Elle tressaillit. Elle sentit une bouffée de sang aviver le rouge qui fardait ses joues. En elle-même, elle songea, désespérée:

– Il ira… Il ira, mais pas avant minuit… J’ai le temps!… Et d’une voix qui tremblait un peu, elle dit doucement:

– Va, Concino… Ne la fais pas attendre plus longtemps.

Cette fois, une ride imperceptible passa comme une ombre fugitive sur le front de Concini. Sa main, qui caressait sa moustache d’un geste machinal, retomba mollement; une légère contraction de la bouche marqua sa contrariété. Ce fut d’ailleurs extrêmement rapide, insaisissable… pour tout autre que la femme jalouse qui l’épiait ardemment. Comédien consommé, il prit à l’instant le masque de la passion. Et pirouettant sur ses talons avec une grâce juvénile, après un geste d’adieu à sa compagne, il s’éloigna en fredonnant une chanson d’amour d’un air conquérant, le teint animé, l’œil noyé de langueur, vif, léger, merveilleusement jeune et débordant d’impatience amoureuse.
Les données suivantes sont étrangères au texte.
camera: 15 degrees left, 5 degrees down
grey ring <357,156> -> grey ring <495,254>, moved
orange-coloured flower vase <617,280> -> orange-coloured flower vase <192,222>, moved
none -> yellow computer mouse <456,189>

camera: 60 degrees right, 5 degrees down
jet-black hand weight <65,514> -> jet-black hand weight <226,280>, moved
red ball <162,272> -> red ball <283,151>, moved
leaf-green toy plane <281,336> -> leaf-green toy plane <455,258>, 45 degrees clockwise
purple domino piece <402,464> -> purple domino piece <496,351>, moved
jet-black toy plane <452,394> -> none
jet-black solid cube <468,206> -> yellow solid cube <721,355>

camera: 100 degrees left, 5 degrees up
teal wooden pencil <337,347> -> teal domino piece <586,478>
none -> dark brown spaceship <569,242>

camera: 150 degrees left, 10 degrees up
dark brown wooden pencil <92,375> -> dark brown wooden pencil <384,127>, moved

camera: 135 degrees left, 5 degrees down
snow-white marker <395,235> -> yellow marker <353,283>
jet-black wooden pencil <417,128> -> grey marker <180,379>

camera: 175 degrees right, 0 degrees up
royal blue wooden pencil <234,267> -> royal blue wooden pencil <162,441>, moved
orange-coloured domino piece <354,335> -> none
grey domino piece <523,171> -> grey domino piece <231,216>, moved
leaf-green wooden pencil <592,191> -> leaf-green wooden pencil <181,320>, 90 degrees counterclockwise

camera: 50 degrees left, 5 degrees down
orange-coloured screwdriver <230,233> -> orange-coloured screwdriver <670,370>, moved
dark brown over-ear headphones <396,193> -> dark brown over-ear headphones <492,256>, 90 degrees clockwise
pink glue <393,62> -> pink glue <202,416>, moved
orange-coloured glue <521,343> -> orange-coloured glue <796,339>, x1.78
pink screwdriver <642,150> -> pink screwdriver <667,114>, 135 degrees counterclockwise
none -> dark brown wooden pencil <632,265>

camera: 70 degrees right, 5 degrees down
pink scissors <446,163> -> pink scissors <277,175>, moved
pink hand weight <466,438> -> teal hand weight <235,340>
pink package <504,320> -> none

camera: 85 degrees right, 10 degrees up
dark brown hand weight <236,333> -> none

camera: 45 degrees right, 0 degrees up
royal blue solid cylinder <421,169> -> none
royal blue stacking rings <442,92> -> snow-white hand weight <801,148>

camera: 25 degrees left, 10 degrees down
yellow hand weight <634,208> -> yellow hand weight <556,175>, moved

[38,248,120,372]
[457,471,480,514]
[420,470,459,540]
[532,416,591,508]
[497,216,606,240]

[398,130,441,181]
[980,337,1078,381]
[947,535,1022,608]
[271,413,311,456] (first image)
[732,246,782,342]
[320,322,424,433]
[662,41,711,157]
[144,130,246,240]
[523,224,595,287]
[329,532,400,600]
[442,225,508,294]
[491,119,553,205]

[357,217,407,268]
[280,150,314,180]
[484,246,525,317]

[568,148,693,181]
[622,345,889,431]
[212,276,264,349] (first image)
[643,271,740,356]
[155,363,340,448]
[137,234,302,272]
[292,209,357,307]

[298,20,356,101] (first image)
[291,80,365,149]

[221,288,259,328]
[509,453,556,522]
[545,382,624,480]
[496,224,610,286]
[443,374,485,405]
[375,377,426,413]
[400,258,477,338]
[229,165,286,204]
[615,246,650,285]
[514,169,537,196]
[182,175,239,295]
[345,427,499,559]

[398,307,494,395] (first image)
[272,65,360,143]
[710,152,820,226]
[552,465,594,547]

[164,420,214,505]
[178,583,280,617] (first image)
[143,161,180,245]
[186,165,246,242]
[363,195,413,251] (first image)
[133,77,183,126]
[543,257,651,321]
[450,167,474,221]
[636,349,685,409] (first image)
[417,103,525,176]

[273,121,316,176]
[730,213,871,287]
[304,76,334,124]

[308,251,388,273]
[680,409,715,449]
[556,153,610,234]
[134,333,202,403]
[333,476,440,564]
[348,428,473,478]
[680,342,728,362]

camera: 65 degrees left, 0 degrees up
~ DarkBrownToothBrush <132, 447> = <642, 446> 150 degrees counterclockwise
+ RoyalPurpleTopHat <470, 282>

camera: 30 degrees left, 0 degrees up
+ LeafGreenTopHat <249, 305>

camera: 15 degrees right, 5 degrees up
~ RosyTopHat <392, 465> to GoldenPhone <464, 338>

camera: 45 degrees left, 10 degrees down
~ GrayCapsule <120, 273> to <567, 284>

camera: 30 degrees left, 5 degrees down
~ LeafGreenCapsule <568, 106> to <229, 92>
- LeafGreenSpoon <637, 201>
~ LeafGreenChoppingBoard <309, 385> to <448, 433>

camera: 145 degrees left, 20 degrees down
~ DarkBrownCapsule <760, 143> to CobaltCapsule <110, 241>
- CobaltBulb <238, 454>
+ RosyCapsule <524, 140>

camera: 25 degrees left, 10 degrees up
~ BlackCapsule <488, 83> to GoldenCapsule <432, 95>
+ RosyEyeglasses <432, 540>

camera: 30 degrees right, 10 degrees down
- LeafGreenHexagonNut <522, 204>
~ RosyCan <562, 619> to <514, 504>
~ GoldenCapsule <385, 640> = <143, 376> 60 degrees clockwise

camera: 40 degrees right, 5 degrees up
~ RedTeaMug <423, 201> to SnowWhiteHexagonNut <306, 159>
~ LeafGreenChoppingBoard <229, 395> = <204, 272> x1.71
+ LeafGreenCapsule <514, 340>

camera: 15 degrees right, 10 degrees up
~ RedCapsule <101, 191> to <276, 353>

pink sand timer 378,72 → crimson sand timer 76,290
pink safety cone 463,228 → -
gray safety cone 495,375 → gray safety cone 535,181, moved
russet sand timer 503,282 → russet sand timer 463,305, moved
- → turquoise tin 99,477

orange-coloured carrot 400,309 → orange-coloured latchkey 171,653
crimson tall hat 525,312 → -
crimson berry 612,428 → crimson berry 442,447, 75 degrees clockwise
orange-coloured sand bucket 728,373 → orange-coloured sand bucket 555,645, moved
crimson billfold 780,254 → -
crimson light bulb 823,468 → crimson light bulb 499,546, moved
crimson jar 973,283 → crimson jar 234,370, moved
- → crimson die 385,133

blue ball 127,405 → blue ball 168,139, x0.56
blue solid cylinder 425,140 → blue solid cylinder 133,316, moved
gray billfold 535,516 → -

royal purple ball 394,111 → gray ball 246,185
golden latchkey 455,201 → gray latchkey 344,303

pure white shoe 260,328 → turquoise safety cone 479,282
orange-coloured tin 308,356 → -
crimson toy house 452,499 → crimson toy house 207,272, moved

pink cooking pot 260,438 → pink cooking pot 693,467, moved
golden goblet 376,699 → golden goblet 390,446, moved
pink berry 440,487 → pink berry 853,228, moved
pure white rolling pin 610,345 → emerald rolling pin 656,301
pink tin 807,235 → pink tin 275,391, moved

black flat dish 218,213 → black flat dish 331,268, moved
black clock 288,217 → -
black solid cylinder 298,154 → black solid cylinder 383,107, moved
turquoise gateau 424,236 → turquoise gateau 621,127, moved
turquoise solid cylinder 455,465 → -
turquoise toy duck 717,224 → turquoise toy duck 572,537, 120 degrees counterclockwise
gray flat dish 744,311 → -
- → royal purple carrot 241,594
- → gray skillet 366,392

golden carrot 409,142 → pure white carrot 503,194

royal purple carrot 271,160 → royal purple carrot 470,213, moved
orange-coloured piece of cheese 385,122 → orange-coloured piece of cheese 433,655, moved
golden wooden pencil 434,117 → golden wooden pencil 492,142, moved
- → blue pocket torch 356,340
Léonora le suivit d’un long regard chargé de passion – bien sincère, celle-là, – et, maintenant qu’il n’était plus là pour le voir, elle montrait un visage ravagé par la douleur et les affres de la jalousie.

Quand la porte du petit retrait se fut fermée sur Concini, elle parut se réveiller. Elle secoua la tête d’un air sombre et reprenant, elle aussi, son masque d’indifférence, elle partit d’un pas ferme. Mais, sous son calme apparent, elle sanglotait dans son esprit révolté:

– Concino est amoureux!… Et je ne m’en étais pas aperçue!… Je n’ai rien vu, rien remarqué!… Ai-je donc été aveugle? Se peut-il qu’il m’ait jouée à ce point, moi?… Mais non, je m’affole… je le connais bien, voyons!… Ceci, c’est certain, est tout récent!… Caprice ou passion? Qui peut savoir avec une nature ardente comme la sienne. En tout cas, caprice ou passion, ceci peut être mortel… ceci est à enrayer coûte que coûte. N’est-ce pas une malédiction que Concino aille s’amouracher sottement à l’heure précisément où Maria va se trouver libre, à l’heure où, régente, elle sera la maîtresse absolue de ce magnifique royaume!… à l’heure, par conséquent, où nous avons besoin d’être entièrement à elle, pour la diriger dans des voies… propices à nos intérêts!… Et elle? Qui est-ce?… Qui?… Pas une femme de la cour assurément, j’aurais déjà éventé l’intrigue! Alors, qui?… Oh! celle-là, malheur! malheur à elle!… Cristo santo! il m’en coûte déjà trop de supporter Maria, je n’en tolérerai pas une autre!… Ce soir, Concinetto mio, va la voir, va!… Demain je saurai qui elle est, comment elle s’appelle, où elle demeure… et alors, nous réglerons nos comptes!